The eighth Tokyo Intl. Film Festival opens this week with a few noticeable changes from the seventh. First, the fest is back in the city it’s named after – last year, it was held in Kyoto. But the most significant change is that the market, which was held for three years running, is history.
In most other ways, however, the festival itself remains largely unaltered. The highlight of the fest will be, as in past years, the two competitive categories: the International Competition and the Young Cinema Competition, which carries with it the most substantial money prizes on the world fest circuit.
This year’s competitive categories heavily feature Asian and English-lingo films.
British producer/director Hugh Hudson presides over the International Competition jury, while the Young Cinema Competition jury was to be chaired by Polish director Krzysztof Kieslowski. But Kieslowski is recovering from a heart attack and will not be attending the festival. At presstime, fest officials had not yet named a new jury chairman.
As in past years, the cash prizes for the Tokyo Gold, Silver and Bronze awards in the Young Cinema category are about $200,000, $100,000 and $50,000, respectively.
While all winners in the category walk home with diplomas and trophies, the festival’s prestige and the lure of the yen are the real drawing cards for most of the 235 entries from 38 countries. The field has been narrowed down to 12 entries for the actual competition, the only requirements for which are either that the director be born during or after 1960, with three or fewer commercially released films; or that the film be a filmmaker’s directorial debut.
Announced for this category so far are three English-lingo films, two Chinese-lingo, one English-Chinese, one English-Russian, one Persian-lingo and two Japanese films, with two more to be announced. The two biggest-name films in this category are “The Usual Suspects,” directed by Bryan Singer and starring Stephen Baldwin and Gabriel Byrne; and “Cold Blooded,” directed by Wallace Wolodarsky, produced by Michael J. Fox, and starring Jason Priestley, Kimberly Williams and Fox.
Other films include “The White Balloon” (directed by Jafar Panahi), “The Passion of Darkly Noon” (directed by Philip Ridley), “Mute Witness” (the only European-content film announced, directed by American Anthony Waller and starring Alec Guinness) and “Chinese Chocolate” (co-directed by Uan Cui and Qi Chang).
The International Competition, which awards nonmonetary prizes only, attracted 223 entries from 44 countries for a final selection of 11 films to be screened at the festival. This year’s crop includes three in English, one each in English-Japanese, Indonesian, Taiwanese, German and Korean, with three more to be announced.
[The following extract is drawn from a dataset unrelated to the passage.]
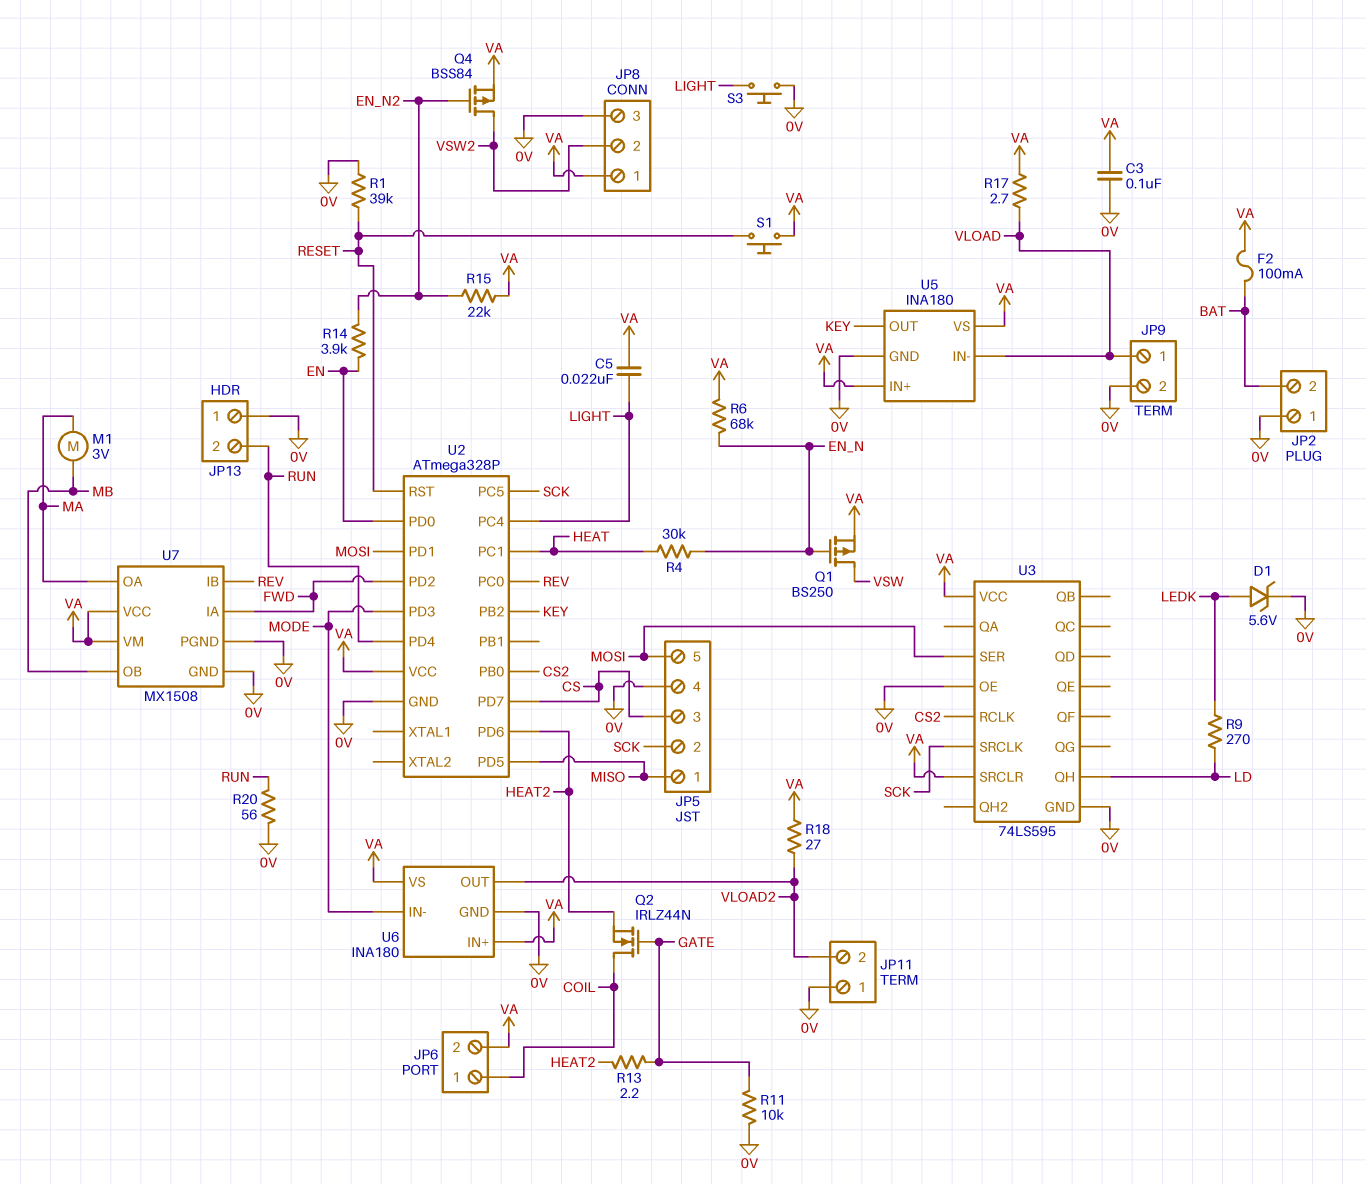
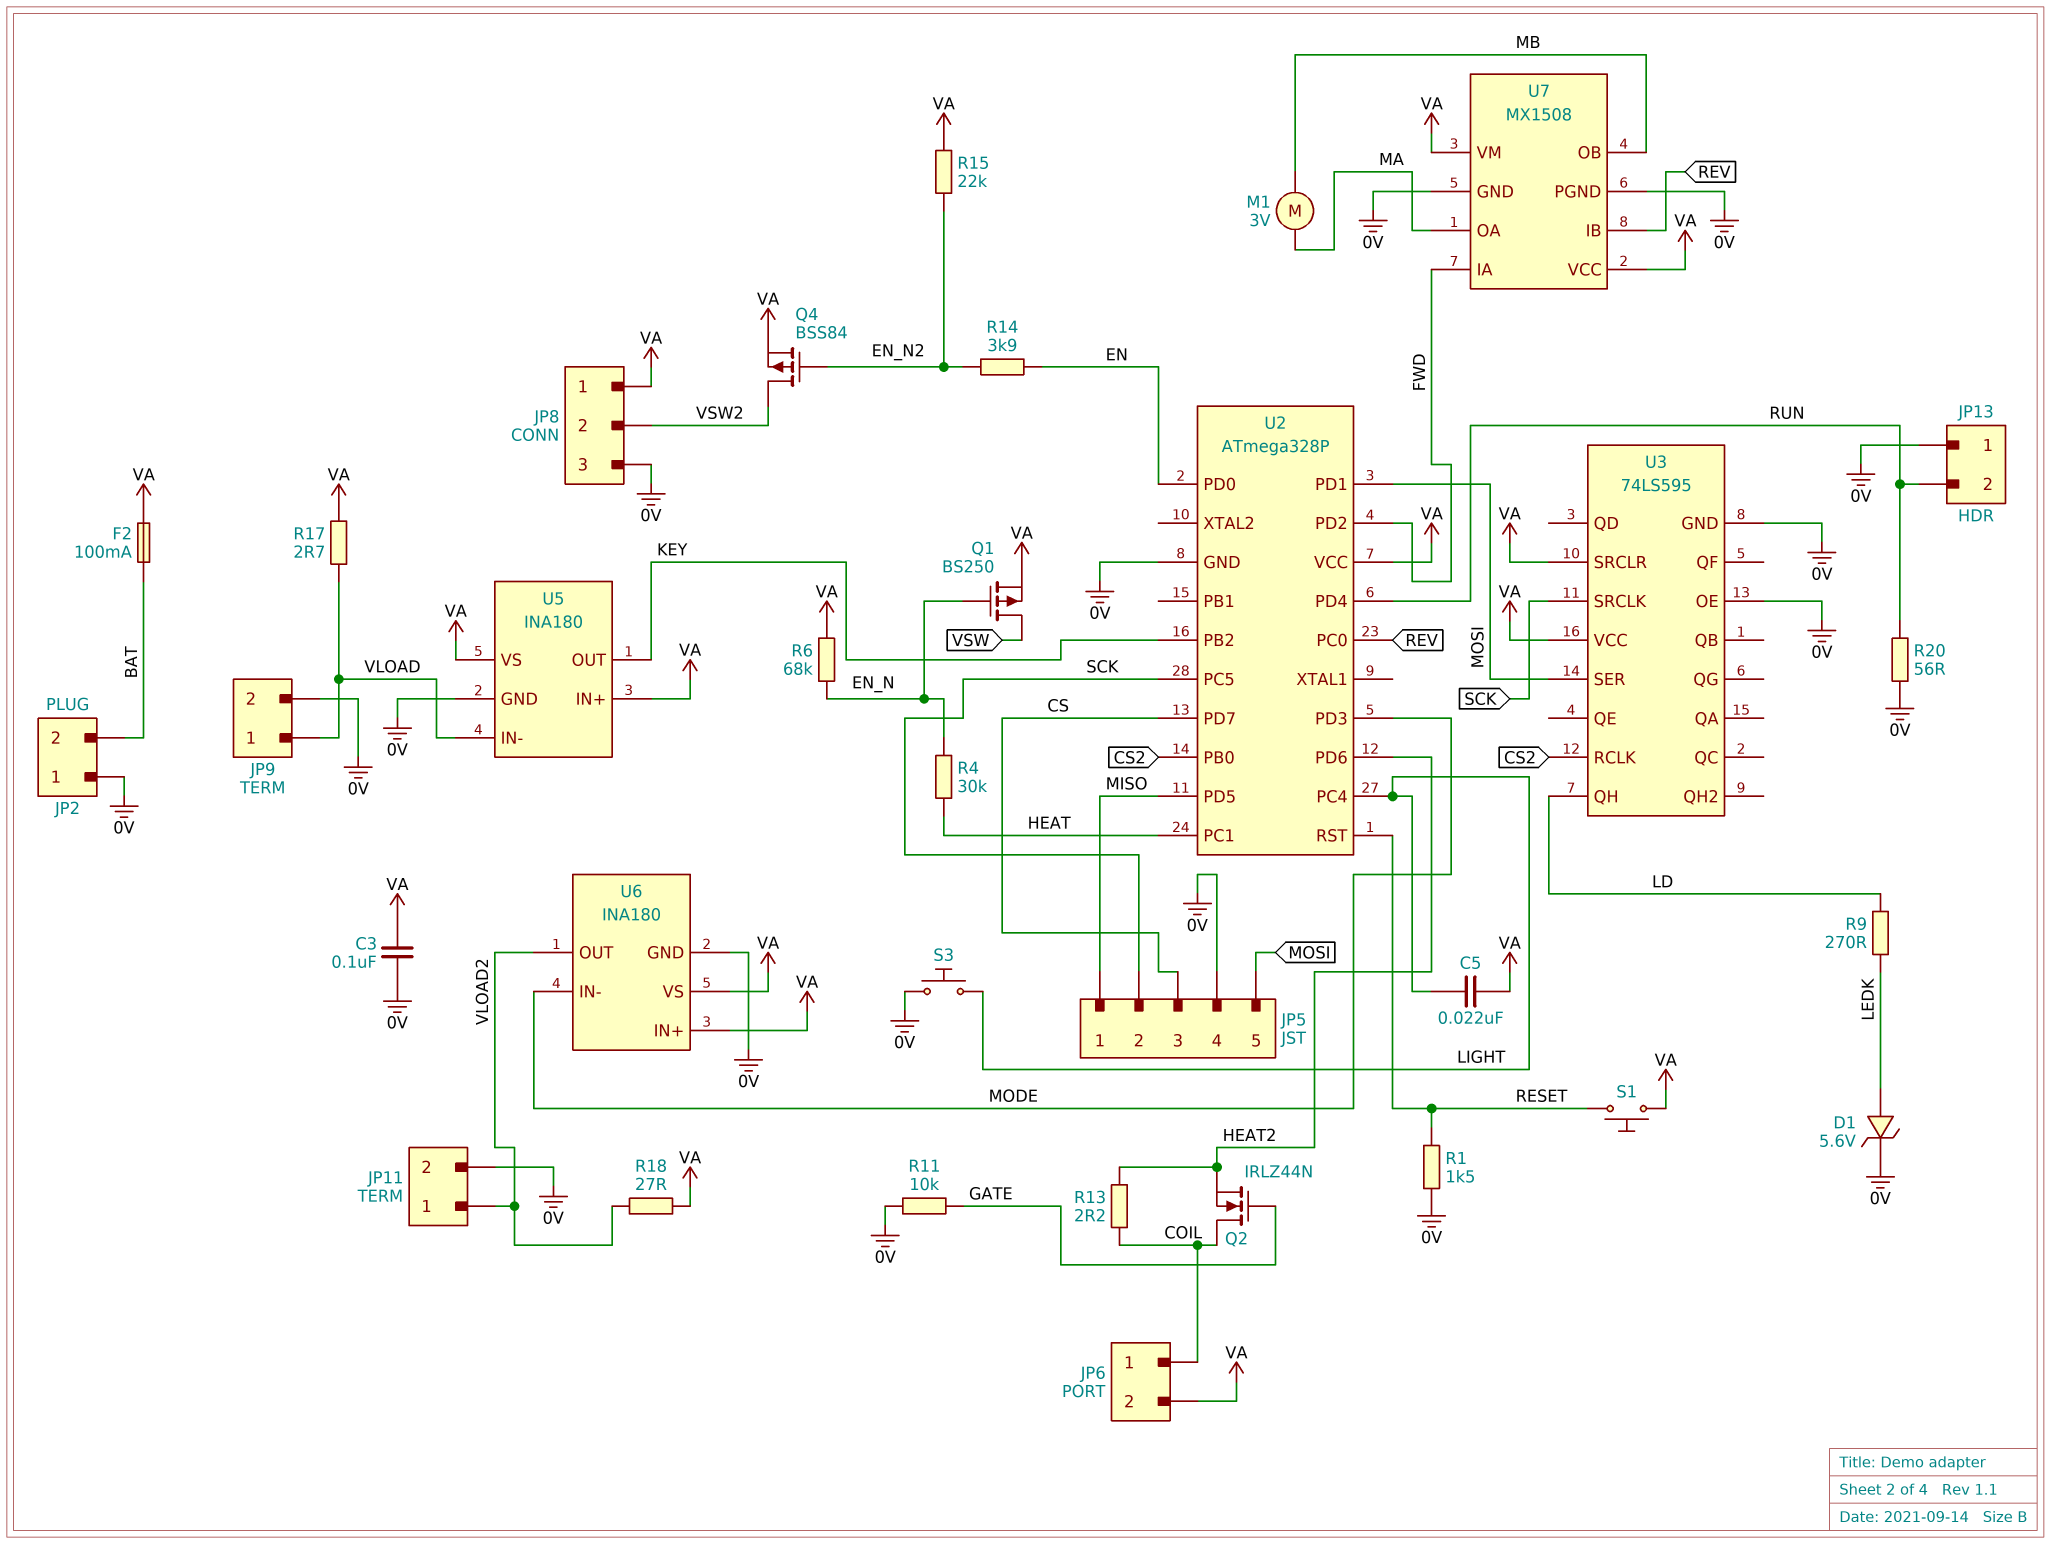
JP11 pin 1: 0V -> VLOAD2
JP11 pin 2: VLOAD2 -> 0V
R1: 39k (0V, RESET) -> 1.5k (0V, RESET)
R13: 2.2 (GATE, HEAT2) -> 2.2 (COIL, HEAT2)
As in the past, the festival also features several non-competitive categories. The most prominent of these is one for Special Screenings, which includes the fest’s opening and closing films (Mel Gibson’s “Braveheart” and Yasuo Furuhata’s “Kura,” respectively), as well as big-name films from around the world such as “Crimson Tide,” “Le Colonel Chabert,” “Smoke,” “Four Rooms,” “Une Femme Francaise” and “He’s a Woman, She’s a Man.”
The Best of Asian Films section will screen 14 films from the region, and so far includes films in Japanese, Chinese, Persian, Korean, Pilipino, Bengali, Arabic and Magyar. This year’s Nippon Cinema category is focusing solely on the classic “phantom” movies from the 1930s and early ’40s that are rarely seen today. Many of these films were believed lost until prints were recently found. Most notable among them is “Chushingura,” Japan’s first talkie, which was found in a private collection.
Attached to this year’s festival, as in years past, are sponsored events such as t he HDTV Festa ’95 symposium and screenings, the JACCS Card Tokyo Intl. Fantastic Film Festival, t he Kanebo Intl. Women’s Film Week (which this year has categories for women directors, producers, the 50th anniversary of the end of World War II and documentary films), Selected Works of Japanese Film Masters, RAIZO: The 100th Anniversary of Cinema, the Shochiku Film Centennial and the World of Vivien Leigh and “Gone With the Wind.”
The 10-day festival will be held mostly in Shibuya, an area of Tokyo that is noted for being young, hip, chic, expensive and international. Perhaps reflecting recessionary times, the festival has more sponsors than in the past – as opposed to a few, huge sponsors.